A senior member of the House Armed Services Committee is imploring the Pentagon to preserve the Boeing F/A-18E/F Super Hornet production line until the Lockheed Martin F-35C Lightning II Joint Strike Fighter has completed its development cycle.
“With future carrier-based aircraft still in development until 2019, I strongly believe that creating a single U.S. tactical aircraft supply chain at this time is too great a risk,” Rep. Randy Forbes (R-Va.), chairman of the House Armed Services Seapower and Projection Forces Subcommittee, wrote in a Dec. 4 letter addressed to Defense Secretary Chuck Hagel. “The loss of industrial capacity provided by the F/A-18 manufacturing line will eliminate vital competition that could result in spiraling costs, leading to more expensive, less capable systems.”

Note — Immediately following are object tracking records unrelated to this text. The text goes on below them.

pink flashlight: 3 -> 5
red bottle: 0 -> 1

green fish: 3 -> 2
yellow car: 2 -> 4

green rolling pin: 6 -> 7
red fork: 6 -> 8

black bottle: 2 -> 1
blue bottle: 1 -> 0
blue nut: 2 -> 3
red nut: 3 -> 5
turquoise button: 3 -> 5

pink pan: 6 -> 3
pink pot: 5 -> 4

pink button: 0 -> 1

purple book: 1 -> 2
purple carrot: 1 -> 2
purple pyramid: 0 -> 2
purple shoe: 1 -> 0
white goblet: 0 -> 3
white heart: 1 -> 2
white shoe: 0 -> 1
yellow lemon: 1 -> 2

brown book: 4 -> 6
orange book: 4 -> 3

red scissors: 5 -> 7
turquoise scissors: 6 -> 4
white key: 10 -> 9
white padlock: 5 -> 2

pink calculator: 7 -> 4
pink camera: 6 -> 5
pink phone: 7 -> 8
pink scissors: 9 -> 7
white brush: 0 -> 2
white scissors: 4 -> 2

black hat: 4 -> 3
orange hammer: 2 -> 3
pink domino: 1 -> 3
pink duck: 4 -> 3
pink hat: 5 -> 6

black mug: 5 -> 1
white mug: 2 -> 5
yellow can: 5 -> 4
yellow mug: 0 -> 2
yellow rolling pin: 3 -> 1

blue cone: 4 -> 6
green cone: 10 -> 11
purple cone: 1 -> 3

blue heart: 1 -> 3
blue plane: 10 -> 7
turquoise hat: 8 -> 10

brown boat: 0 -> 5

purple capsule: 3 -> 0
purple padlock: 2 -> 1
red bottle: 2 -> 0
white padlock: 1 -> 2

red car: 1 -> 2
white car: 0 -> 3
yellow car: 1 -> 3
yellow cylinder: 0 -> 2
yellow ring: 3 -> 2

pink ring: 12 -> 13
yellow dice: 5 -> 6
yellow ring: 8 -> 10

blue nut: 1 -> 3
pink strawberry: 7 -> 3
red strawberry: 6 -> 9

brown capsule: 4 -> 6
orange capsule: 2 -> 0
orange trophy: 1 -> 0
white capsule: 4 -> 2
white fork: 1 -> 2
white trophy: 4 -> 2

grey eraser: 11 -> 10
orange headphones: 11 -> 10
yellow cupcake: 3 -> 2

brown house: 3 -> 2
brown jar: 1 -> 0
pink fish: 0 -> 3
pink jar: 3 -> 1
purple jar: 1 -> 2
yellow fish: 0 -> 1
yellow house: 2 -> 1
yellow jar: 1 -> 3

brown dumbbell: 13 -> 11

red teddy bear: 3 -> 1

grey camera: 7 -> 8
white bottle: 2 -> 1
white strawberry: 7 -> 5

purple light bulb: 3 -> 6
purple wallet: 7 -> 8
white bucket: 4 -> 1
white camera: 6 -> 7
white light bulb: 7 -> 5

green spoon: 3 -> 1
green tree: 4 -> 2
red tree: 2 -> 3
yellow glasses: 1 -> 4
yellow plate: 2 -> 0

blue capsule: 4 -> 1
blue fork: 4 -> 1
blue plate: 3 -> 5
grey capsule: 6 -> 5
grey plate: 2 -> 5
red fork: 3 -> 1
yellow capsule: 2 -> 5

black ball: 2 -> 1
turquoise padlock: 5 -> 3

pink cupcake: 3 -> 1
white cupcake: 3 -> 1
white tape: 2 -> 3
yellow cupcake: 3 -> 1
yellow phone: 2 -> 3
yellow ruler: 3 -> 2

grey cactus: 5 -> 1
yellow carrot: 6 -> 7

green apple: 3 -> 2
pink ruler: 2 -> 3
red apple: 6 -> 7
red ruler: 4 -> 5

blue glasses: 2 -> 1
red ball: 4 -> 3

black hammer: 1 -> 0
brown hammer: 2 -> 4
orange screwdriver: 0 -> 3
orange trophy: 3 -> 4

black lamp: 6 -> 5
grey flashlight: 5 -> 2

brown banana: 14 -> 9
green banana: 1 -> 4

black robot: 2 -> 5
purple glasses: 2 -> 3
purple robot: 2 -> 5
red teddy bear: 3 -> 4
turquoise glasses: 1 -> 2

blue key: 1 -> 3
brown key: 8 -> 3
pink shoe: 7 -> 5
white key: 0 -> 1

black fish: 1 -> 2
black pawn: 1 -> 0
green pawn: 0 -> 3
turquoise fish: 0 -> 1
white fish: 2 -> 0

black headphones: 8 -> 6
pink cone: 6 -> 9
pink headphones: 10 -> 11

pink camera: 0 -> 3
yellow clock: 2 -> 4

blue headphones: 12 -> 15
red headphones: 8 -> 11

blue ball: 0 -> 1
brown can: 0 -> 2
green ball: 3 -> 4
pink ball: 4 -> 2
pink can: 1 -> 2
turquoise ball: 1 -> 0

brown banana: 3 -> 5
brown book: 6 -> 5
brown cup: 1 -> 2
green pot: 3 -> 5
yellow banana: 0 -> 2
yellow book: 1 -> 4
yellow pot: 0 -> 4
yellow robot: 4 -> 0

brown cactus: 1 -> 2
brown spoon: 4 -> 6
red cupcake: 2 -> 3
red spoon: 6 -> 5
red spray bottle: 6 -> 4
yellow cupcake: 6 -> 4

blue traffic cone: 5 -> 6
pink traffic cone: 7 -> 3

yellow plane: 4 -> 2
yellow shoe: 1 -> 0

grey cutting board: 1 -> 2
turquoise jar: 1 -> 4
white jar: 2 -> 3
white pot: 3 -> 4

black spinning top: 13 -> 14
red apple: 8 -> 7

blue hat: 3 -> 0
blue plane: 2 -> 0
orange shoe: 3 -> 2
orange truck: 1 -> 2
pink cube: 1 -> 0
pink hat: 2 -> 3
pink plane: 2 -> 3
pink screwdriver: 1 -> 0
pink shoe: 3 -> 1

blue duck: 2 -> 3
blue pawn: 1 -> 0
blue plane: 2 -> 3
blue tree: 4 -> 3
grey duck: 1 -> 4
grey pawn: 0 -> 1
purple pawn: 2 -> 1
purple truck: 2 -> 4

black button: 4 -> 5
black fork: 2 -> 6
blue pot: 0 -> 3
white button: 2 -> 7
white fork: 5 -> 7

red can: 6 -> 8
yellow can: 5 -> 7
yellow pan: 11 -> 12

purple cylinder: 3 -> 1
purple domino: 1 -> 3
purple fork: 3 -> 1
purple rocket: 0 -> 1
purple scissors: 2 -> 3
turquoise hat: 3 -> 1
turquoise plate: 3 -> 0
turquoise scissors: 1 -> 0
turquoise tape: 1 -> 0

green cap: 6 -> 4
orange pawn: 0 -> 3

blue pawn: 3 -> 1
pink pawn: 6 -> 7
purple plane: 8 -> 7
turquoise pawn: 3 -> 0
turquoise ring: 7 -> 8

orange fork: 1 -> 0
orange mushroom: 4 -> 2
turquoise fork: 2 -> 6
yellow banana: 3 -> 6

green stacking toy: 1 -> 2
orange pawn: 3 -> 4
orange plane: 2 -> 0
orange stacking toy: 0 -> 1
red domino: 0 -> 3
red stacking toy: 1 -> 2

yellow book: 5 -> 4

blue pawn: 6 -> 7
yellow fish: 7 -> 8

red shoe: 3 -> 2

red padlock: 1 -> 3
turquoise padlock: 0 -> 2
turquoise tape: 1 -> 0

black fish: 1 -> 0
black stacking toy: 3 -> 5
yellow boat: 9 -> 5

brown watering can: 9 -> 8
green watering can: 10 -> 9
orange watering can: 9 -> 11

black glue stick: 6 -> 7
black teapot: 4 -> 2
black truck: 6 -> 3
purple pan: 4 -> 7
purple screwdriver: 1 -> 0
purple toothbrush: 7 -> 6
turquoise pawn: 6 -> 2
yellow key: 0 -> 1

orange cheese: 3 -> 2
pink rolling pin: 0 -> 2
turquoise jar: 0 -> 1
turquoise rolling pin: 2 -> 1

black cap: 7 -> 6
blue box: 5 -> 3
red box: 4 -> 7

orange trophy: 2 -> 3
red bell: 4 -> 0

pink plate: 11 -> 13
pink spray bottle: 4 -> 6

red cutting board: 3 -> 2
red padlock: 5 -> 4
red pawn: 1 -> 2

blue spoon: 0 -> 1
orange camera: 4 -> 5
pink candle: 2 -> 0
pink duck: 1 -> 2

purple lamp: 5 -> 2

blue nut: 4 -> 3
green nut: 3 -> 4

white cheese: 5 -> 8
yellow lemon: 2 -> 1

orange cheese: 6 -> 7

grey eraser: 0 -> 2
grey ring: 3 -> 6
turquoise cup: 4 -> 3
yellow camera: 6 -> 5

Forbes further noted that not only will the Navy be left with a sole-source for tactical fighters—since only Lockheed’s F-35 would remain in production after 2016—but there would be reduced competition for subsystems manufacturers.
“This budget decision would also eliminate competition among aircraft radar and engine producers,” Forbes wrote.
The President’s fiscal year 2014 budget proposal is expected to be the last with funding included to buy further lots of Super Hornets. The Navy had released a pre-solicitation for a further production lot in fiscal year 2015 in October, but quickly rescinded it a few days later saying that there was no requirement for more F/A-18E/F or EA-18Gs Growlers.
Noting that the Pentagon has intervened in previous years to preserve the ship and submarine industrial bases, Forbes suggested the Defense Department do the same for tactical fighter manufacturing.
“In other instances, the Department has taken steps to appropriately ensure multiple manufacturers in the shipbuilding and submarine industries,” Forbes wrote. “The Navy and the Department should nurture its tactical aviation manufacturing in the same way.”
Further, new innovations for next-generation fighters could be limited if the number of competitors dwindles—currently only Lockheed, Boeing and Northrop Grumman are capable of developing new combat aircraft from a clean-sheet of paper. Moreover, there are some industry analysts who doubt Northrop’s current capabilities to develop new aircraft by itself.
“Looking forward, investment in innovative technology and engineering for next-generation programs will be limited without a diverse tactical aviation base investing in tomorrow’s capabilities,” Forbes wrote. “A sole-source supply chain would be challenged to cope with changing demand, provide best-value capability, and reliability manage operational and readiness risks.”
The Navy is currently studying the requirements for the F/A-XX, a prospective replacement for the Super Hornet in the 2030s. However, given the Pentagon’s budgetary situation, the aircraft may not end up being what many might expect for a follow-on fighter.